To say I dislike writing bios is a grand understatement. To say I am an eclectic photographer equally so.

The pictures presented represent are those I enjoy more than perhaps my very best. I like that each takes me back to some specific time and place and can hear my students howl in protest over that statement! Most of the images are of people: I find them more compelling to photograph than objects.

So to get rid of the specifics: an undergraduate degree in Art History and an undeclared minor in Art from the University of Wisconsin-Madison; a graduate degree in Art from same; further education in Urban and Regional Planning, Environmental Design, and Architecture; for 11 years faculty and state wide coordinator for continuing photographic education, UW-Madison Extension. I have been involved in the teaching of photography for something like 30 years.

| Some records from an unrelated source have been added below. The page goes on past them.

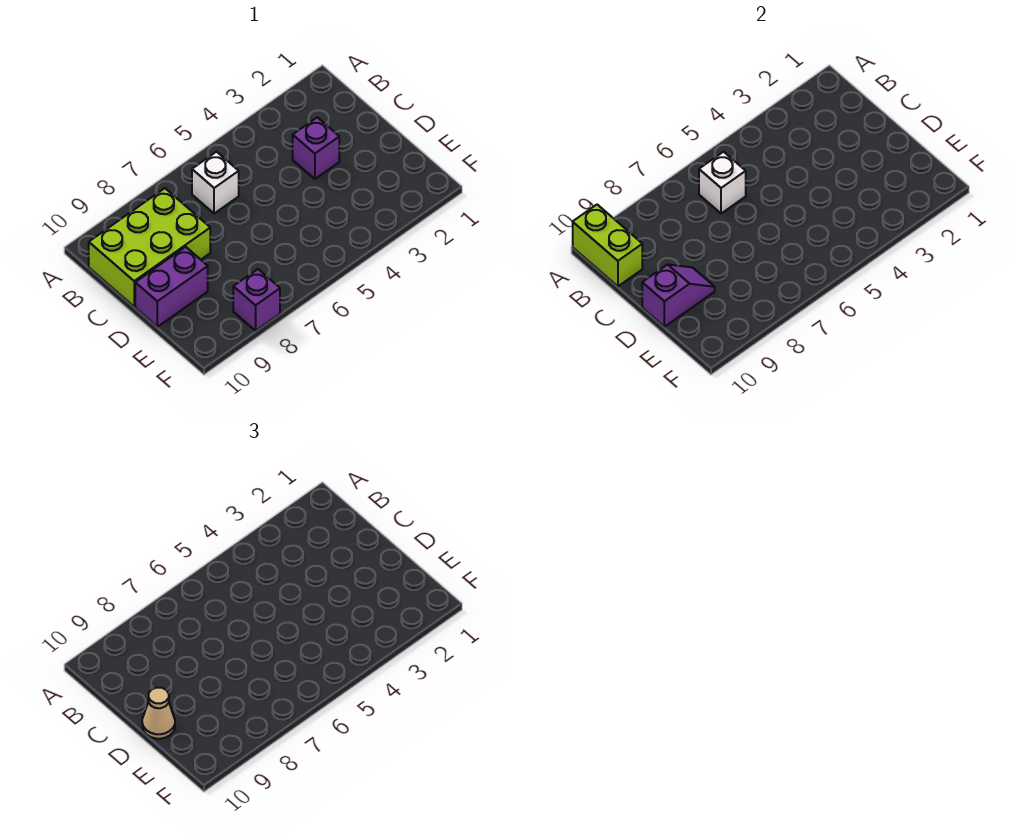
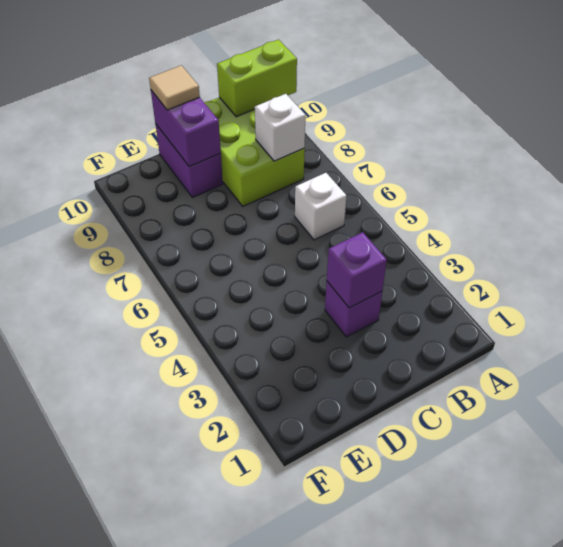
white brick B6 level 2 -> white brick B8 level 2
purple slope D9:D10 level 2 top 10 -> purple brick D9:D10 level 2
tan cone D10 level 3 -> tan tile D10 level 3
purple brick F8 level 1 -> purple brick C3 level 2

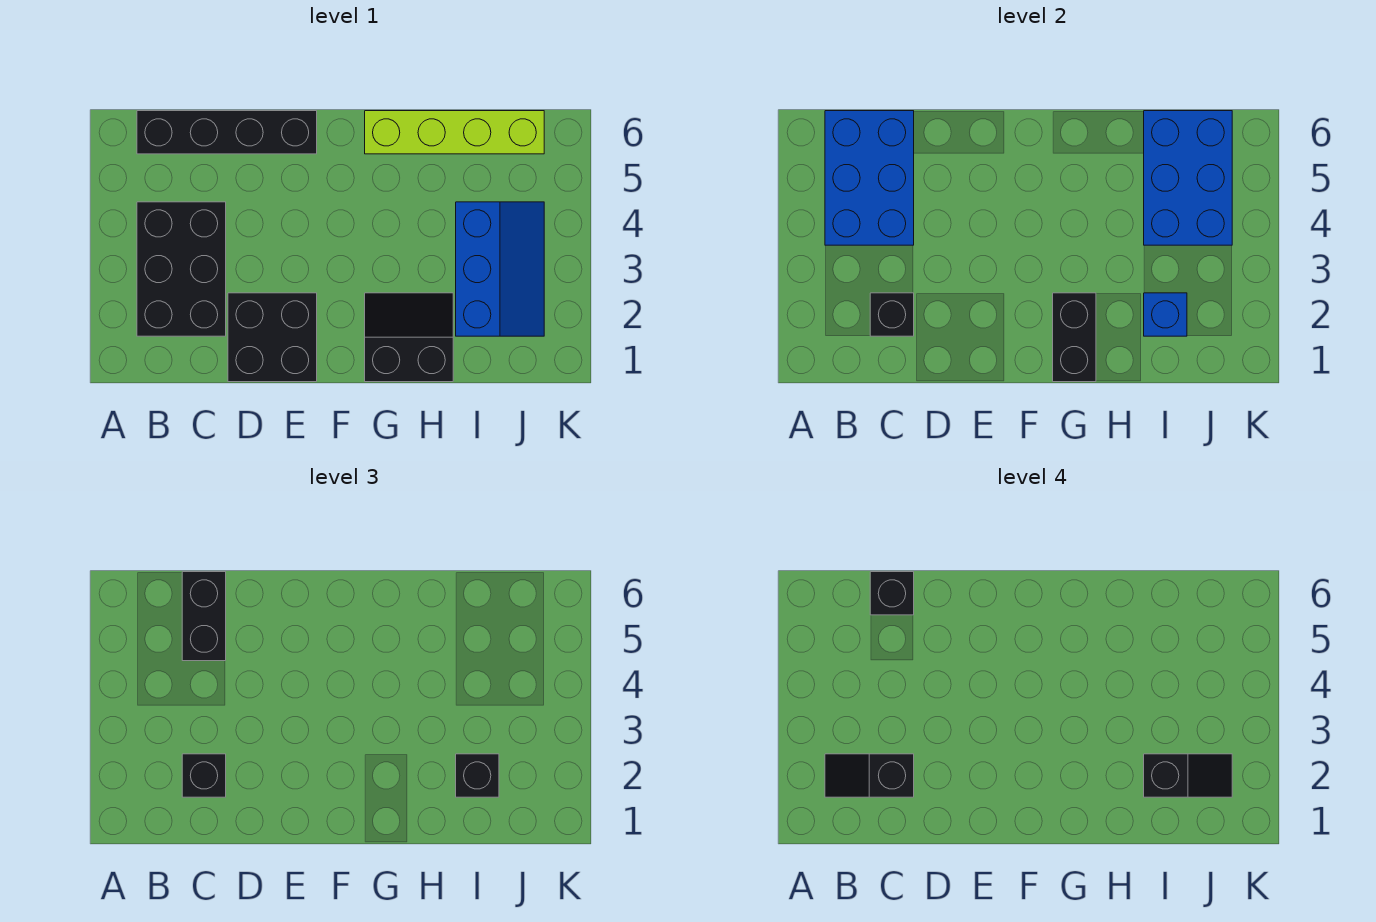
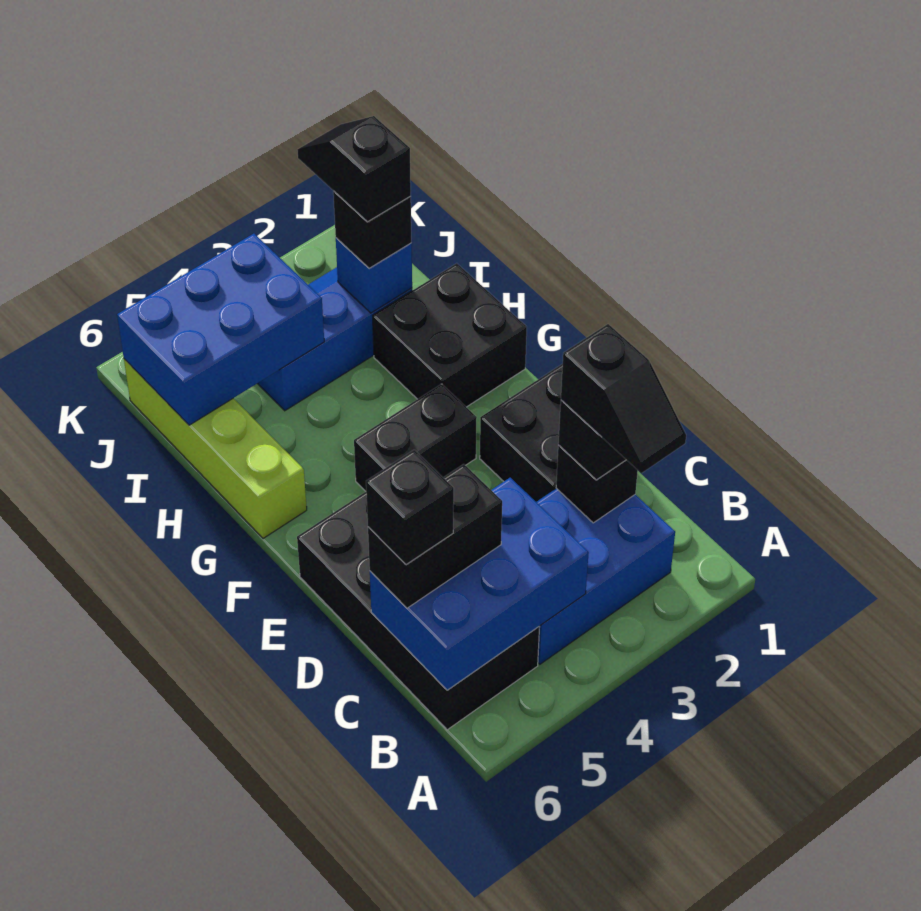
black brick B2:C4 level 1 -> blue brick B2:C4 level 1
black brick B6:E6 level 1 -> black brick B5:E6 level 1
black slope G1:H2 level 1 top 1 -> black brick G1:H2 level 1
black brick G1:G2 level 2 -> black brick F3:F4 level 1

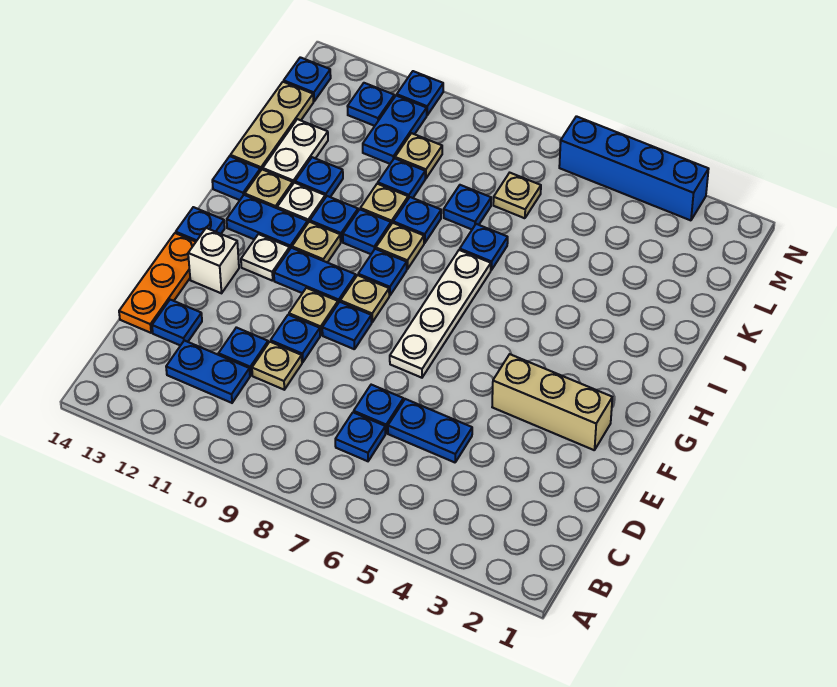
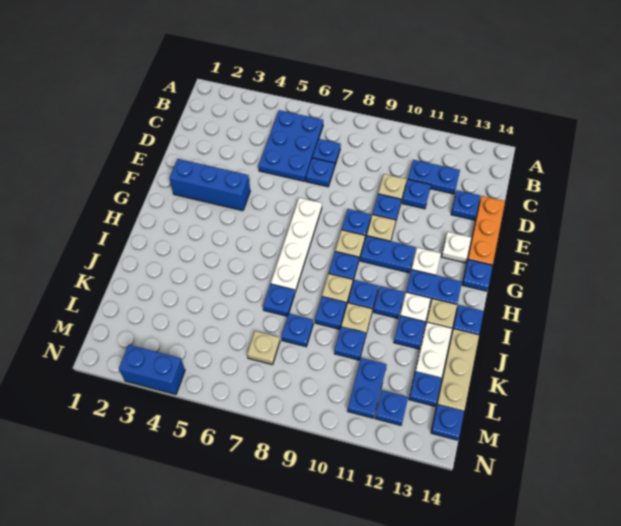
blue plate D5:D6 level 1 -> blue plate B5:D6 level 1
tan brick F2:F4 level 1 -> blue brick F2:F4 level 1
white brick F13 level 1 -> white plate F13 level 1
tan plate H11 level 1 -> none
tan plate L10 level 1 -> none
blue brick N3:N6 level 1 -> blue brick N3:N4 level 1
blue plate N11 level 1 -> blue plate L13 level 1

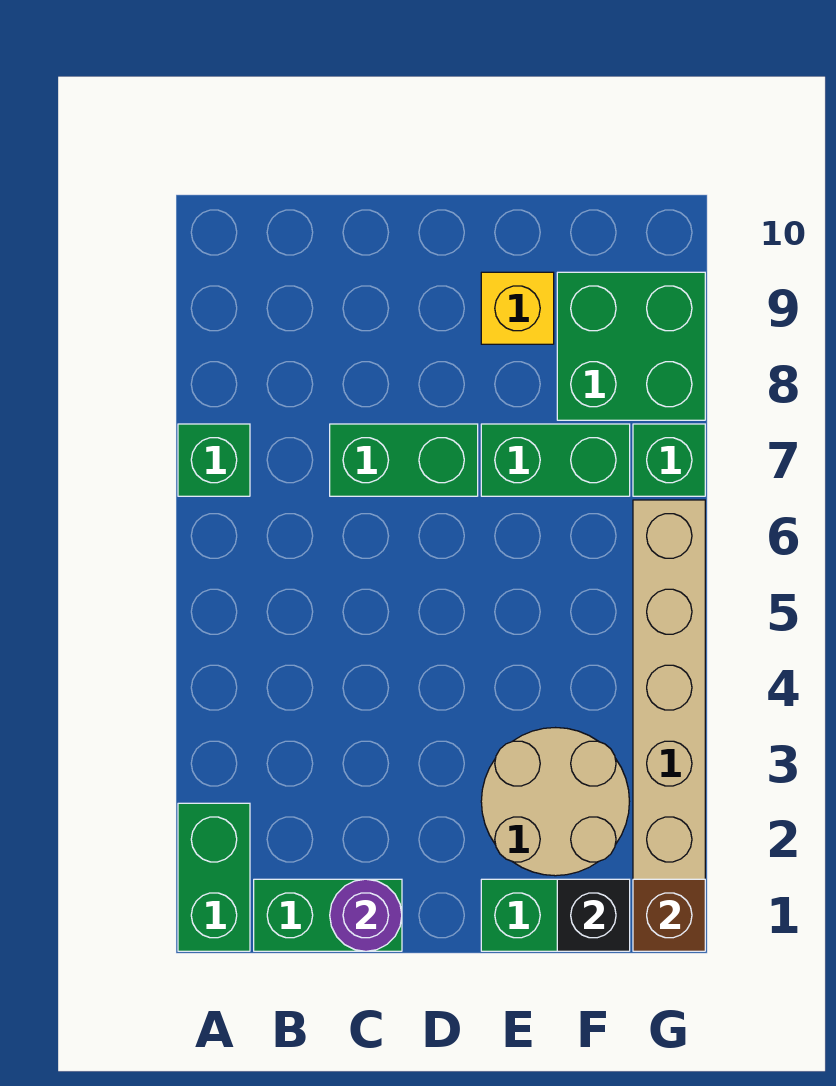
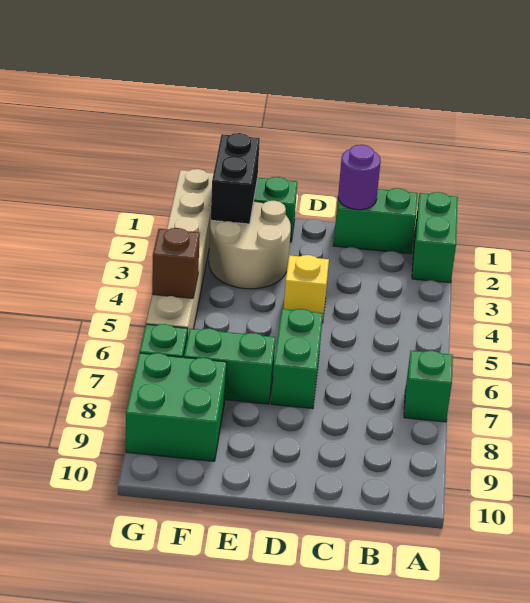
green brick C7:D7 level 1 -> green brick D6:D7 level 1
yellow brick E9 level 1 -> yellow brick D4 level 1
black brick F1 level 2 -> black brick F1:F2 level 2
brown brick G1 level 2 -> brown brick G5 level 2

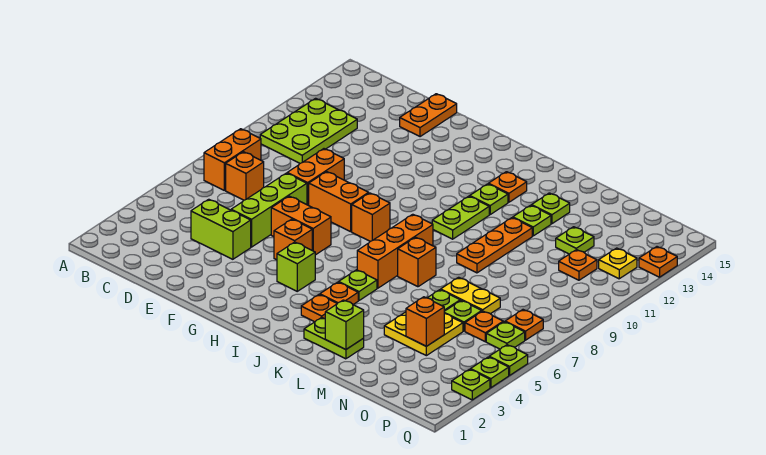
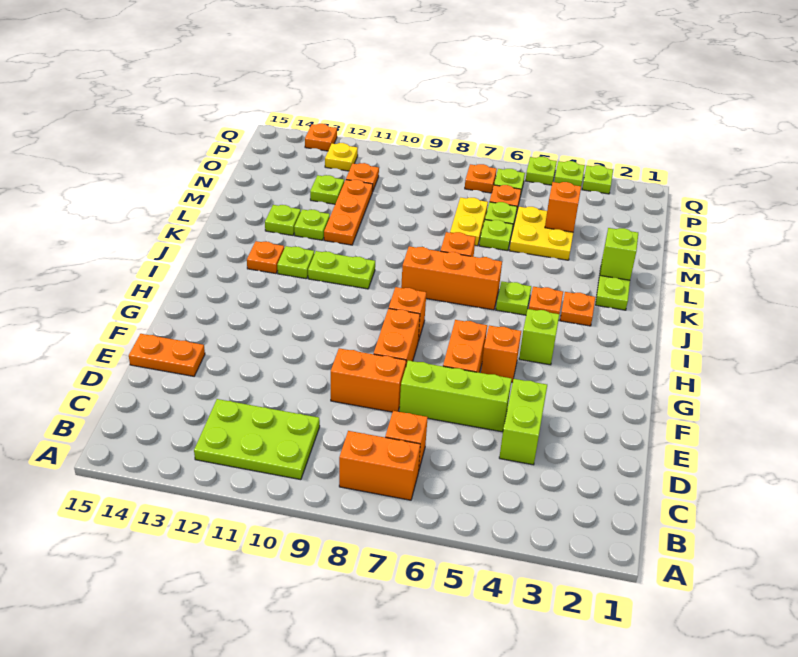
orange plate L9:L11 level 1 -> orange plate L11:N11 level 1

One of my best decisions was to become a General Member of ASMP in 1991; I started StudioM a few years earlier.

My client list includes the corner Mom and Pop and Fortune 500 companies. The best gig: 10 years as special assignment photographer for the United States Olympic Team. I travel well and have considerable International experience.

More importantly I think photography is not a process created in the mind like painting or drawing, rather a collaborative effort including many elements, conditions, situations and people. And to that end acknowledge all those clients, art directors, stylists, models, friends, and not the least, assistants who became coconspirators and made these images possible.

I mind not when an art director wants to look through the camera…

For me pictures start with narrative and if lucky end in metaphor. I’m not sure we create anything rather simply design what is in the viewfinder with one eye looking forward toward post-production. I often draw many thumbnails after scouting an assignment.

I think the darkroom is a wonderfully contemplative place but do not miss mine. There was something quite special about pulling wet film from a reel to see what kind of exposure and contrast was achieved — less accurate than the camera’s histrogram — but far more pleasing.

I think most photography takes itself far too seriously — photographers more so… My heroes are the great documentary photographers — not the Photoshop specialists. Richard Avedon was the most influential photographer of the last Century’s second half.

My next wished for assignment: something documentary in Cuba.